Assemblymember Phil Steck Helps Pass Much-Needed Equal Pay Legislation
Continuing his commitment to protecting women’s rights, Assemblymember Phil Steck (D-Colonie) announced he helped pass a legislative package that, if signed into law, would end wage discrimination in New York State. Specifically, Steck sponsored legislation that would make it easier to enforce equal pay regulations and create a state policy to determine and define “comparable work.”
“Wage disparity based on gender, race or national origin is an inexcusable and out-dated practice that must stop,” Assemblymember Steck said. “As a civil rights and labor law attorney, I’m bewildered that such a cut-and-dry example of discrimination has been tolerated for this long.”

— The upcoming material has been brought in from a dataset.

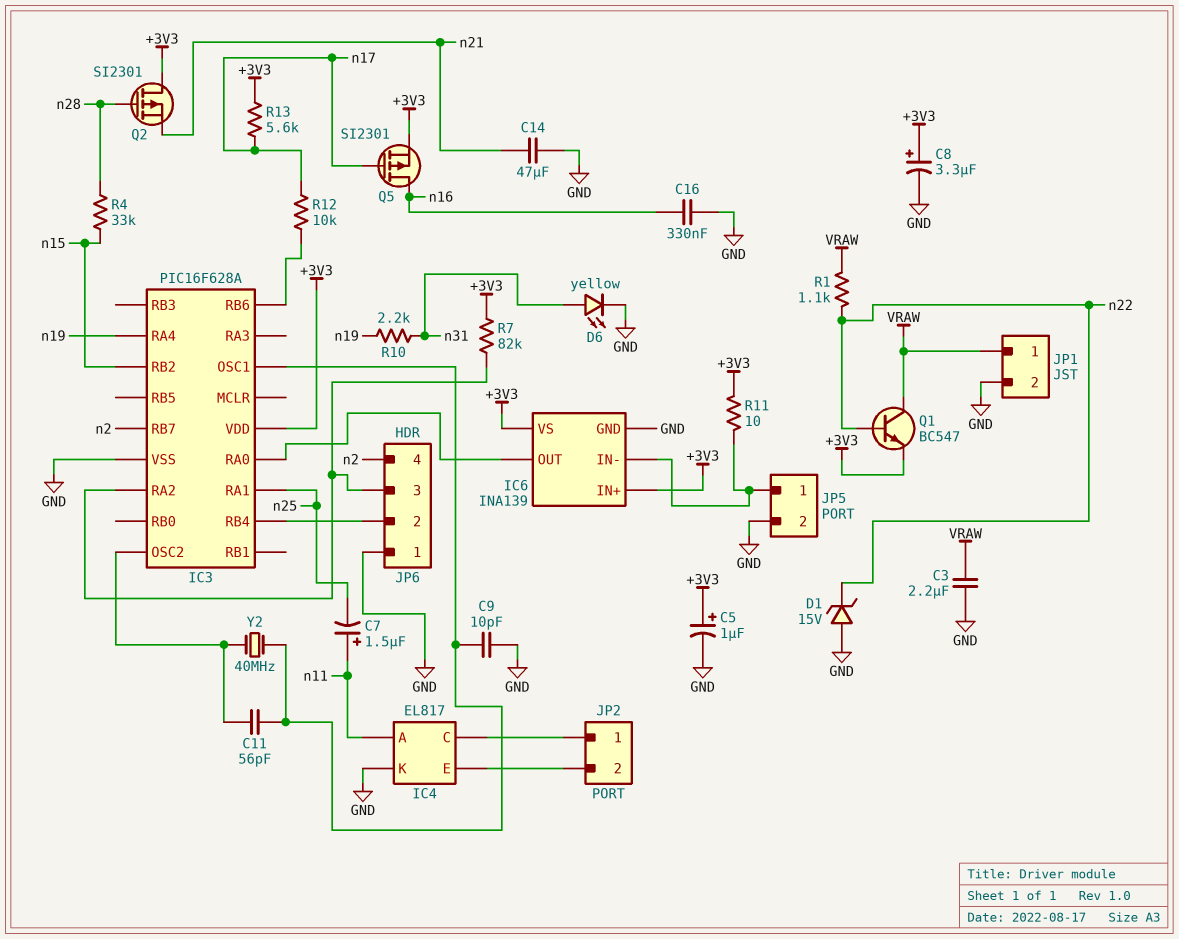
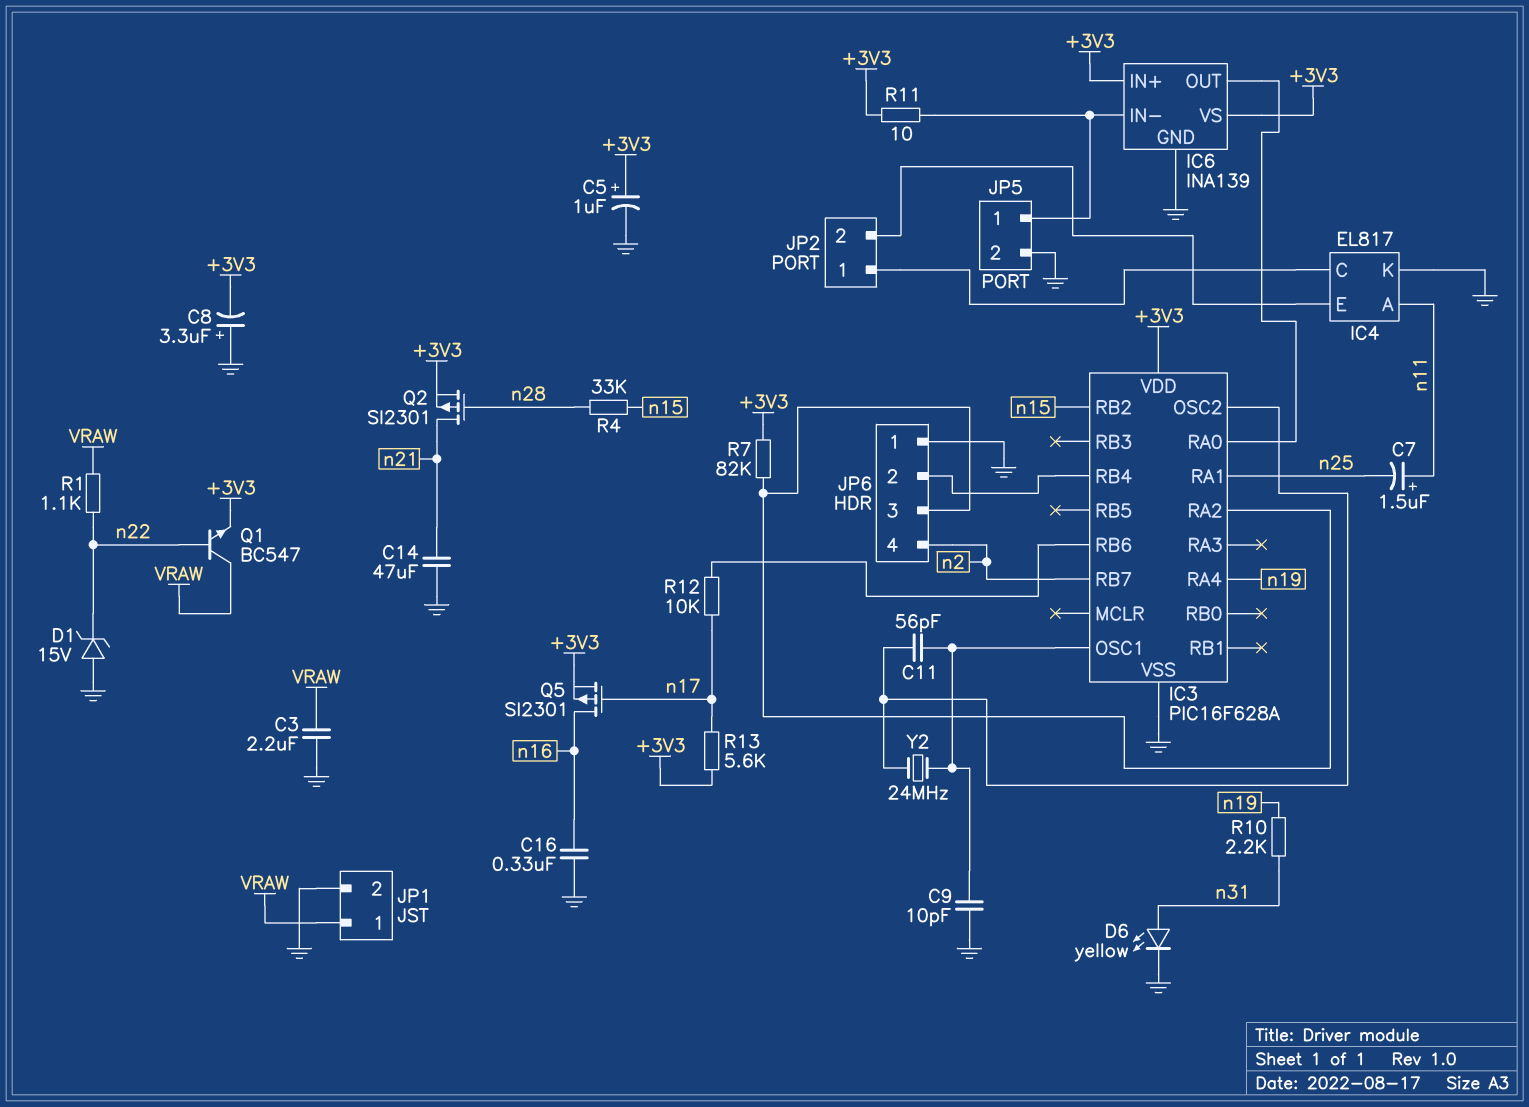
C8: 3.3uF (plus +3V3, minus GND) -> 3.3uF (plus GND, minus +3V3)
Q2: PMOS SI2301 (G n28, D +3V3, S n21) -> PMOS SI2301 (G n28, D n21, S +3V3)
Y2: 40MHz (IC3/OSC1, IC3/OSC2) -> 24MHz (IC3/OSC1, IC3/OSC2)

Today, women in New York make 84 cents for every dollar men earn, amounting to a yearly pay gap of more than $8,000 between men and women working full time in New York State.i And for minority women the gap is even worse, with African-American women being paid 64 cents and Latina women being paid just 55 cents for every dollar paid to white, non-Hispanic men nationally.ii
Assemblymember Phil Steck co-sponsored three bills included in the legislative package that would:
- enact the New York State Fair Pay Act to address and enforce pay equity, including broadening equal pay protections to include equivalent jobs, making it unlawful for an employer to discriminate between employees on the basis of gender, race or national origin, and ensuring that traditional female and minority jobs are not undervalued (A.5958);
- establish state policy that local political subdivisions ensure equal pay for work of comparable value regardless of sex, race or national origin (A.1729); and
- implement a state policy that compensates employees in state service equally for work of comparable value by eliminating wage inequality for workers due to sex, race or national origin (A.753).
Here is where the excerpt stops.